Die Aussicht in die fantastisch schöne Gegend ist top! |
Zuletzt noch zum Zustieg: sucht man auf dem Netz, so findet man Angaben zwischen 30 und 90 Minuten, bzw. Einschätzungen von "gemütliches Aufwärmen" bis "nach 2x wollte ich hier nicht mehr hochlaufen". Nun, es sind rund 500hm zu bewältigen, es handelt sich um einen angenehmen, relativ flachen Pfad der über weite Strecken zumindest im Halbschatten der Bäume verläuft. Je höher man kommt, desto schöner werden die Ausblicke über die Gegend, welche überhaupt ein Bijou ist. Ein Häuschen in Sigoyer, hmm, vielleicht wäre das mal was?!? Anyway, mit den Kindern brauchten wir gerade eine Stunde bis unter die Biographie - wo wir auf dem Rückweg gerade noch einen Versuch einer der derzeit besten Frauen am Fels beobachten konnten. Wow, so flüssig, dynamisch und effizient sollte man klettern können - auch wenn's ihr nicht ganz gereicht hat, so war's doch eine sehr eindrückliche Show, die einem deutlich vor Augen führte, dass die eigenen Bewegungsmuster am Fels doch eher denen von einem Elefanten im Porzellanladen gleichen. Bevor ich noch kurz die gekletterten Routen charakterisiere, sei noch erwähnt, dass der Einstiegsbereich in den Sektoren, die ich gesehen habe (Biographie, Demi Lune, Un pont sur l'infini) praktisch eben und damit sehr kindertauglich ist. Wenn sie also hochlaufen mögen oder man sie tragen mag, ist's ein geeignetes Familiengebiet.
Die Biographie (9a+) im Profil. |
Gelati Dolomiti (7a): Sehr abwechslungsreich und höchst empfehlenswert. Bouldrig-überhängender Einstieg mit einem Längenzug. Dann erst griffiges, einfacheres Gelände, gefolgt von technischen Tropflochplatten und zum Abschluss eine kleine Verschneidung, welche nochmals knifflig ist. Gut abgesichert.

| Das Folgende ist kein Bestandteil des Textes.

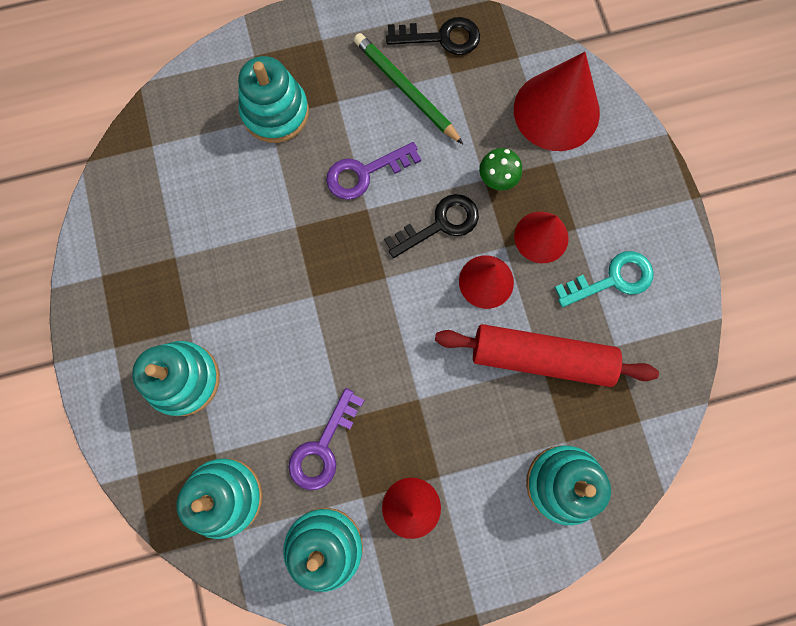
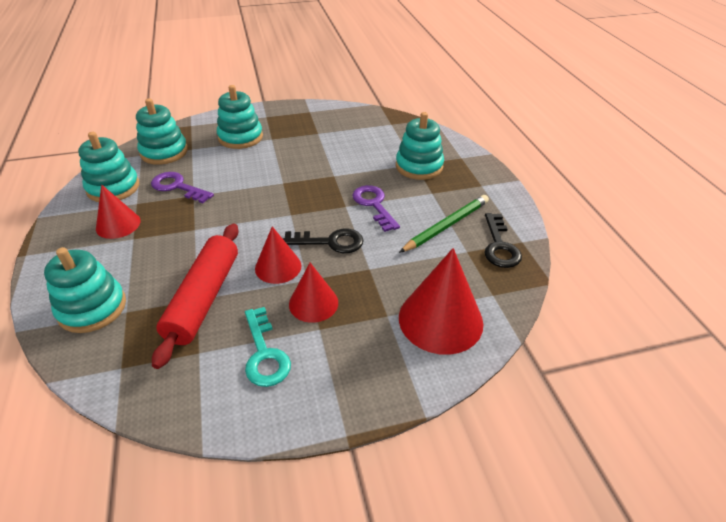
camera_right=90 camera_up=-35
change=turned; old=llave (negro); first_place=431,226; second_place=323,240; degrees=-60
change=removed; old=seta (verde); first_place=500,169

La Galère (7a): Fusstechnische Gleichgewichtskletterei mit psychischem Anspruch. Der Einstieg gleich kräftig an seichten 2-Finger-Löchern, gefolgt von ein paar besseren Griffen. Im Mittelteil eine Zauberstelle nach links hinauf. Oben raus muss man gut hinstehen und die übel sloprigen Löcher bedienen, dies bei 2x weiten Abständen (8 BH auf 25m).
Reine des Pommes (7a): Sehr homogene technische Wandkletterei. Hier fällt es schwer, eine eindeutige Crux zu identifizieren. Die Route ist nie verzweifelt schwer, aber auf ihren 30m auch nie wirklich einfach. Immer wieder tauch ein taugliches Loch oder eine Rissspur auf, mit welcher man sich in die Höhe schieben kann. Gut abgesichert (12 BH auf 30m).
Vas-y Tonton (7a): Technische Wandkletterei, bei welcher der Beginn noch etwas einfacher ist. Danach ähnlich im Charakter wie die Routen nebenan - sloprige und manchmal auch etwas bessere Löcher, gute Bewegungsplanung nötig. Ebenfalls recht gut eingebohrt, doch auch hier ist der eine oder andere nichttriviale Move noch nötig, wenn der letzte Bolt bereits unter den Füssen ist.